Rosetta galère. A peine sortie de l’adolescence, elle squatte dans une caravane ouverte à tous les vents, dans un camping en bordure d’autoroute. Sa mère alcoolique pour seule compagne, elle se lève chaque matin pour livrer un combat titanesque contre le monde ordinaire. Il faut manger, se laver, trouver du travail. Chaque acte devient compliqué, tout est violence. Rosetta est forte d’une énergie désespérée, celle du noyé qui continue de lutter quand tout espoir semble perdu.
Dans une Belgique apocalyptique, gigantesque friche pouilleuse et humide, Rosetta s’accroche à ce qu’elle peut : un boulot à l’usine, un petit commerce à partir de vieux vêtements, un œuf à la coque. Dans un monde qui ne veut pas d’elle, ses efforts deviennent pathétiques, les frères Dardenne l’ont voulu ainsi : « On a pensé au personnage de K, dans Le Château (1926) de Kafka, qui ne peut pas accéder au château, qui est toujours refusé dans le village, qui se demande si lui existe vraiment. Cela nous a mis sur l'idée d'une fille qui est mise dehors, qui veut obtenir quelque chose qui lui permettrait de rentrer dans la société, et qui est tout le temps remise dehors ».

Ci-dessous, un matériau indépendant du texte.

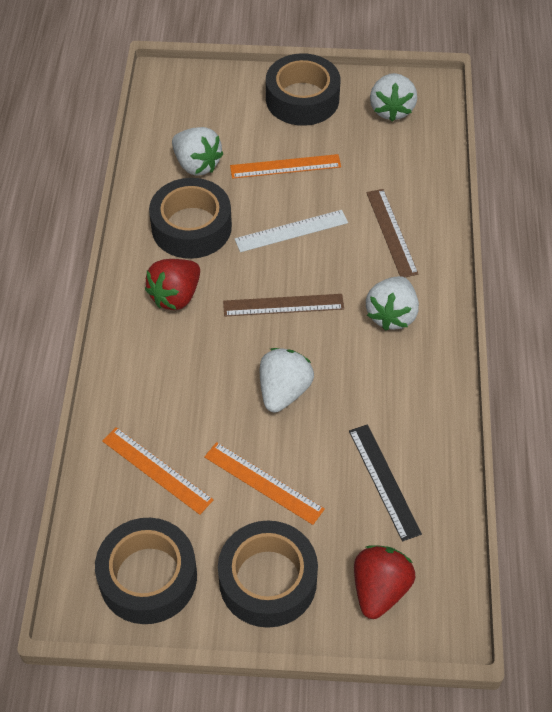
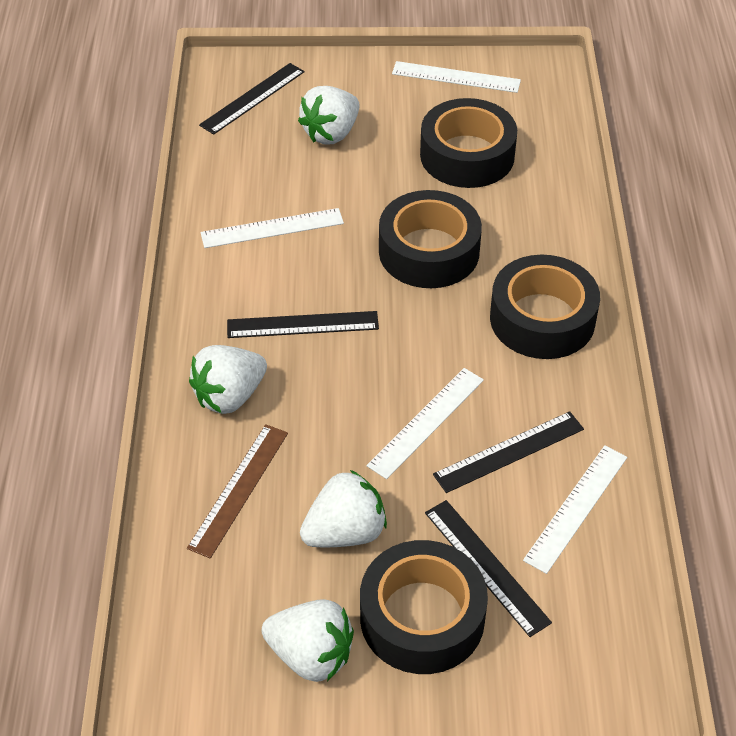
black ruler: 1 -> 4
brown ruler: 2 -> 1
orange ruler: 3 -> 0
red strawberry: 2 -> 0
white ruler: 1 -> 4

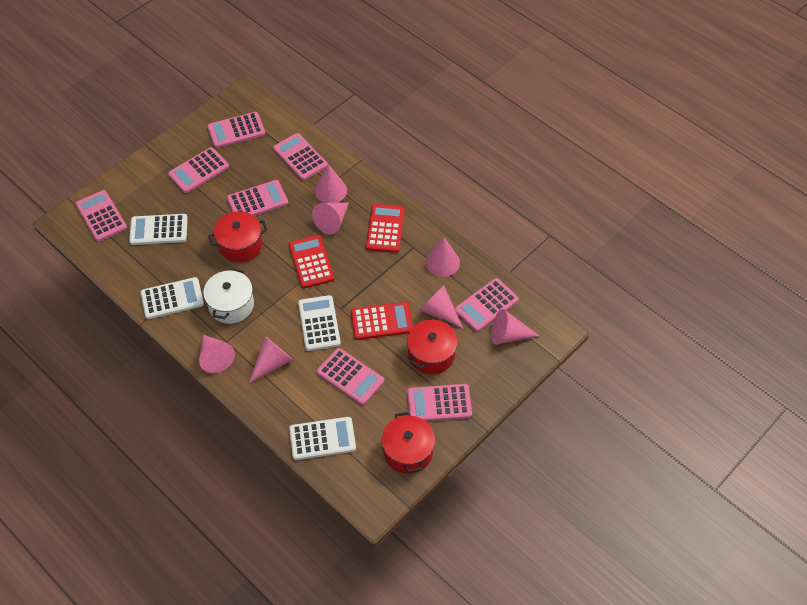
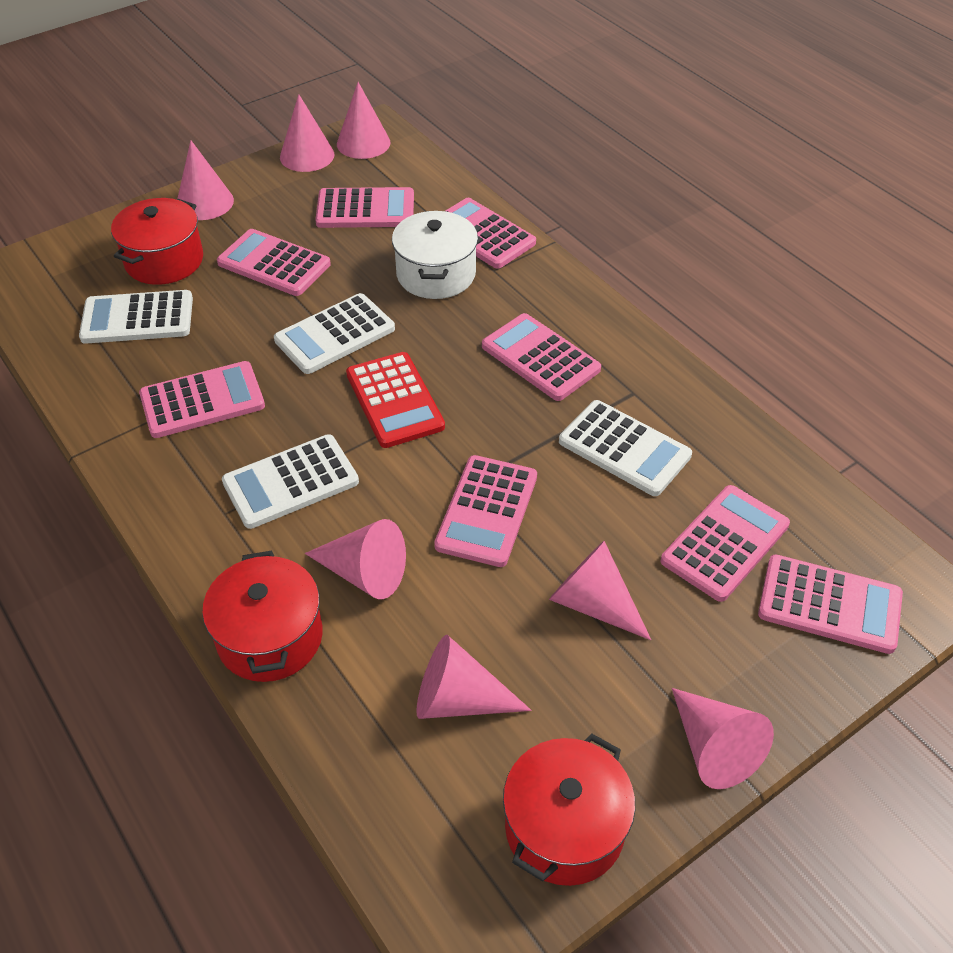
red calculator: 3 -> 1

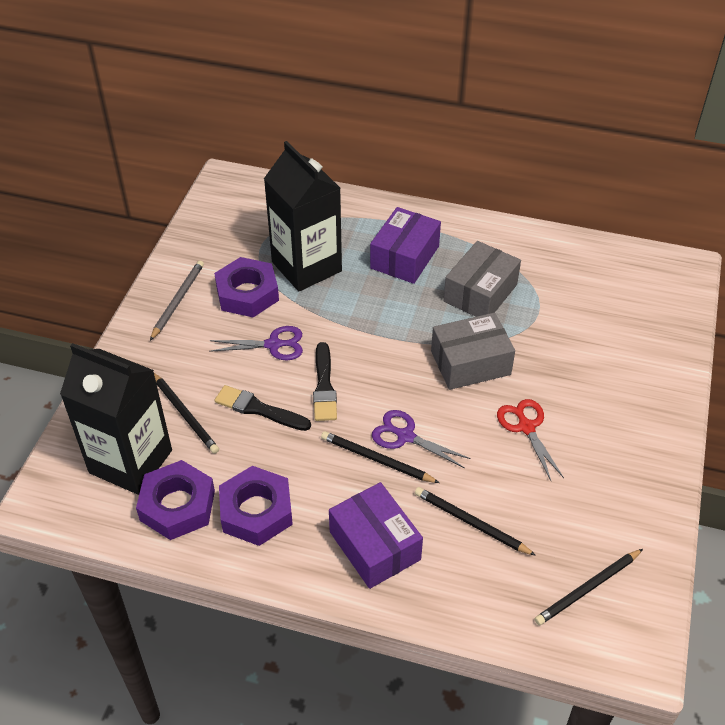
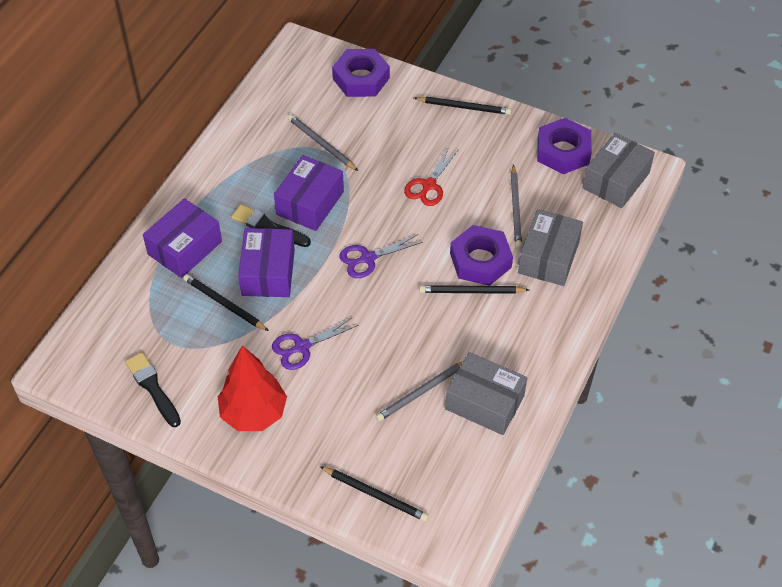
black carton: 2 -> 0
grey box: 2 -> 3
grey pencil: 1 -> 3
purple box: 2 -> 3
red tree: 0 -> 1

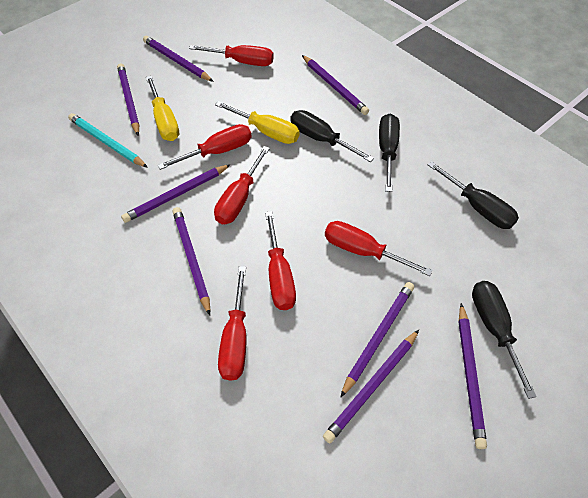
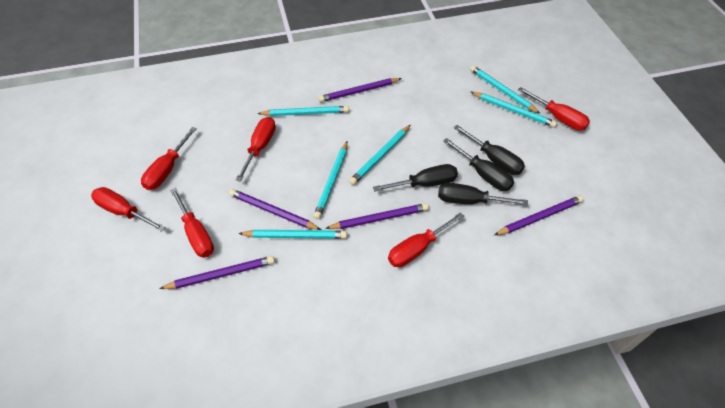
purple pencil: 8 -> 5
turquoise pencil: 1 -> 6
yellow screwdriver: 2 -> 0

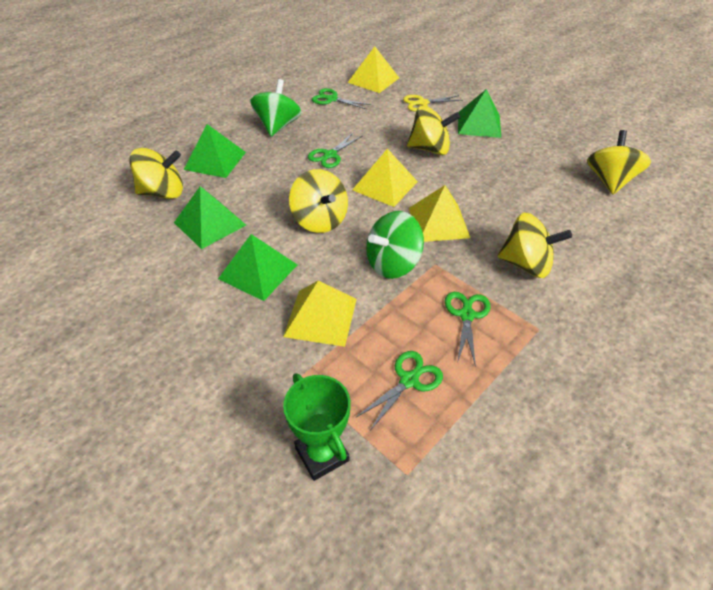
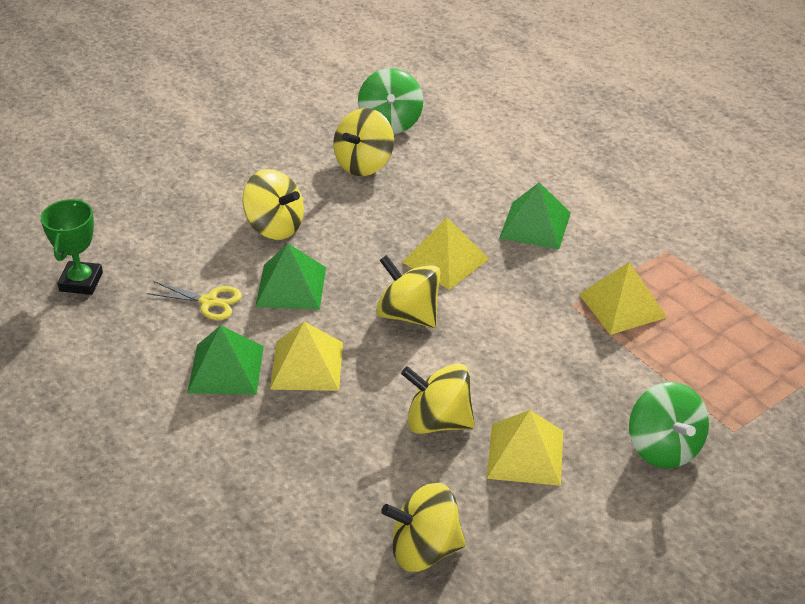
green pyramid: 4 -> 3
green scissors: 4 -> 0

Comme dans les vies les plus tristes, le film ne repose pas vraiment sur un scénario, mais plutôt sur l’enchaînement de situations où domine la volonté de survivre en environnement hostile. La répétitivité des gestes témoigne de la pesanteur des démarches imposées à l’héroïne. Les frères Dardenne la filme à plusieurs reprises lorsqu’elle retire ses chaussures et met ses bottes pour rejoindre sa caravane. Quand les pensées sont entièrement construites autour de ces actions dérisoires, comment se projeter, au sens littéral, dans l’avenir ? Il n’y a qu’un présent glauque, toujours recommencé, une sorte d’agitation inutile et cyclique au pays de la misère.
Les frères Dardenne ont décroché la Palme d’Or à Cannes avec Rosetta. Caméra à l’épaule, les réalisateurs ont suivi au plus près Emilie Dequenne dans son combat de tous les jours pour exister pleinement. Elle a obtenu pour ce rôle le prix d’interprétation féminine.